Now, a view that commands growing support among policymakers is that the poor will be empowered not through central anti-poverty programs, but through the process of political decentralization that devolves resources and decision making to elected local councils, such as Panchyati raj institutions in India. Indeed, the strongest critics of centrally controlled programs and their users’ associations and self-help groups (SHGs) in India are often the greatest supporters of political decentralization and Panchayati raj as the best route to empowerment of the poor (Manor 2002). They argue that the indiscriminate promotion of well-resourced user committees and other parallel bodies undermines the processes of democratic decentralization and diverts resources from elected bodies, which is detrimental to the long-term interests of the poor. Problems include the overlapping of jurisdiction, confusion and the usurpation of roles and functions, a fragmentation of popular participation, and the balkanizing of accountability to diverse programs, departments, and donors (ibid). However, some research suggests that democratic decentralization itself may fail to change unequal power relations in favor of the poor, while bureaucratically managed program delivery may actually be more effective at enhancing their political capabilities.

The Politics of Governance and Poverty Reduction: the Case of Madhya Pradesh and Andhra Pradesh
Different state governments in India have emphasized to different degrees the promotion of anti-poverty programs and user groups and democratic decentralization. There is an interesting comparison between the state of Madhya Pradesh (MP), which officially launched a radical program of political decentralization, and Andhra Pradesh (AP) which devolved powers to a lesser extent and adopted a populist approach to poverty reduction through line departments and parallel bodies, such as local user groups and SHGs.

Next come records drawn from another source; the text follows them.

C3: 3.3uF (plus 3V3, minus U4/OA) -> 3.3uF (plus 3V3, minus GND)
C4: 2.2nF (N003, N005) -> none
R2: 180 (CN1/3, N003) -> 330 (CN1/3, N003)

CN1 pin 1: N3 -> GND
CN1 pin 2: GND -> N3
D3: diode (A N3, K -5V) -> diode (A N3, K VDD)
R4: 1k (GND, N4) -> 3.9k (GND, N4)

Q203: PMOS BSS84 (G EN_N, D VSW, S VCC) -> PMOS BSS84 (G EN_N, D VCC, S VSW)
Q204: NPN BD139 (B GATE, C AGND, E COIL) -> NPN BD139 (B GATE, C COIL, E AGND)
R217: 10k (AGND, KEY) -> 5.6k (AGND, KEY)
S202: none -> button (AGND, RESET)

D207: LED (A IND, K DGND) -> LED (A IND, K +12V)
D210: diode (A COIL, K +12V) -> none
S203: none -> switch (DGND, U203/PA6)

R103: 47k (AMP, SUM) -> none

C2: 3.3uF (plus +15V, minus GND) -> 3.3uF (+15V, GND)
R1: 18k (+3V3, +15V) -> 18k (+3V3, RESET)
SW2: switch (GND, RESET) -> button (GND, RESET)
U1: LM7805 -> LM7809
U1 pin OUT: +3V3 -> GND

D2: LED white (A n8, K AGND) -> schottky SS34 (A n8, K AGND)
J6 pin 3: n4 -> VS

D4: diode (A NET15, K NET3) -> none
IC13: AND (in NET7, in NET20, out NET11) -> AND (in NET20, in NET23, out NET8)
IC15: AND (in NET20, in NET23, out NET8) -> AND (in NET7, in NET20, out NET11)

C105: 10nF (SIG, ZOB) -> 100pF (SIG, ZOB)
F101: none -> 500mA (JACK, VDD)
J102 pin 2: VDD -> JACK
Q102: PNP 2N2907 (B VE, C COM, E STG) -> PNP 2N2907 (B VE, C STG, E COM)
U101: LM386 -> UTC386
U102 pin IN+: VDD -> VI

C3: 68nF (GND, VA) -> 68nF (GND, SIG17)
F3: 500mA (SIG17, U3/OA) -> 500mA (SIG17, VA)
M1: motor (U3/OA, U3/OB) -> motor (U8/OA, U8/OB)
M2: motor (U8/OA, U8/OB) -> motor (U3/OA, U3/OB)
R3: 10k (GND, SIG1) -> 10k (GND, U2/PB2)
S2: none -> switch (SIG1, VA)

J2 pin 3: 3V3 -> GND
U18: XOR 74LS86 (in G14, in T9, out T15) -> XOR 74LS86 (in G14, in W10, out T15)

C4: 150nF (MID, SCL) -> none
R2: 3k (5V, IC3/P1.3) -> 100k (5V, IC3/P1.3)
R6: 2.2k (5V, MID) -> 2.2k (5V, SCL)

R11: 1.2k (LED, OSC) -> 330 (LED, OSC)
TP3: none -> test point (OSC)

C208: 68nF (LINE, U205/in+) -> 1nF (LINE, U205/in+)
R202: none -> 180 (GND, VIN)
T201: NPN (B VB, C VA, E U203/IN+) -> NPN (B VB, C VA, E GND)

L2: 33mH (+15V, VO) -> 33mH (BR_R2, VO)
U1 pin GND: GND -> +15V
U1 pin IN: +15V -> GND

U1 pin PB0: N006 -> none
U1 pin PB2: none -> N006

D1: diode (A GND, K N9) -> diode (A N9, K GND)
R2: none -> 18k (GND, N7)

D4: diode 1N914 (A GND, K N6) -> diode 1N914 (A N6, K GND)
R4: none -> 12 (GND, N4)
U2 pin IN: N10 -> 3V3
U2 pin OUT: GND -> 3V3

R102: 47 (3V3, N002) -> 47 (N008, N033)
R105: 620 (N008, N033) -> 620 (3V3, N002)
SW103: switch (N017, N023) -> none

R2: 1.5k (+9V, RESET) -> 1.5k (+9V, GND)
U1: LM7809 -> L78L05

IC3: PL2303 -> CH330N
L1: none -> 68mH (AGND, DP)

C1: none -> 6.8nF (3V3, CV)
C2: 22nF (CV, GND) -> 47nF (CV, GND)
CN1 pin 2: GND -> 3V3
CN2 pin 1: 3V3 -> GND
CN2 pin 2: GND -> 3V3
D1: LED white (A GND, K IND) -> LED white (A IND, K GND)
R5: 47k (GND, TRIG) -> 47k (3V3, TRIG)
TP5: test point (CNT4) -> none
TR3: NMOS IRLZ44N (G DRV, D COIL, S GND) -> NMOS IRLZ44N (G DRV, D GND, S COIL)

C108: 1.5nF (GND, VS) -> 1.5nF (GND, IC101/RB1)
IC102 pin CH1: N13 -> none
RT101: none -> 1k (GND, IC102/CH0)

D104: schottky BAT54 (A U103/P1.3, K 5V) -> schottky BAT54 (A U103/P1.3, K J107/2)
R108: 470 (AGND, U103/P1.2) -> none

Both are DFID partner states. A recent study (Johnson, Deshingkar, and Start 2003) reaches two interesting conclusions.
The first conclusion is that political decentralization in MP has been less effective in addressing the needs of the poor than expected because of “the failure to challenge [the] well-entrenched power of the village chiefs, the Sarpanches” (Johnson, Deshingkar, and Start 2003, vi). The government’s attempt to challenge the power of these authorities by empowering village councils (gram sabhas) and putting power back into the ruling party machinery through District Planning Committees failed. Gram sabhas remain controlled by existing leaders, they have not increased political competition, and they are poor in resources and ineffective. In other words, the functioning of formal democratic structures (for example, reserved constituencies of women or low castes) has been substantially undermined by informal power relations.
The second conclusion is that, despite a more limited process of political decentralization in AP (even some hostility to Panchayati raj), the government’s populist approach to development (its janmabhoomi program of community development through watershed rehabilitation, joint forest management, and women’s credit) has empowered the poor in more effective ways. Contributing factors include the AP government’s need to secure political support among its key constituencies (women, backward castes, agricultural laborers) especially in face of painful reforms (Johnson, Deshingkar, and Start 2003,11); program delivery arrangements, which brought public officials close to the people even while weakening the panchayats; and the creation of incentives for political participation through populist schemes delivered to the poor, which ensured better attendance and participation in AP gram sabhas, even though they were bureaucratically controlled (ibid).[ 7] The negative finding (decentralization empowers local elites to capture resources from the poor) is consistent with a stream of recent research emphasizing that the existence of a strong center that is able and willing to resist the power of local elites (to earmark funds, support strong local staffing, and so on) is a necessary precondition for decentralization (e.g., Tendler 1997).[ 8] It also speaks to the more general theme that democracy and poverty reduction are not necessarily mutually supportive. The positive finding (populist, central programs can empower) draws attention to the importance of wider political systems and electoral strategies for enhancing the political capabilities of the poor.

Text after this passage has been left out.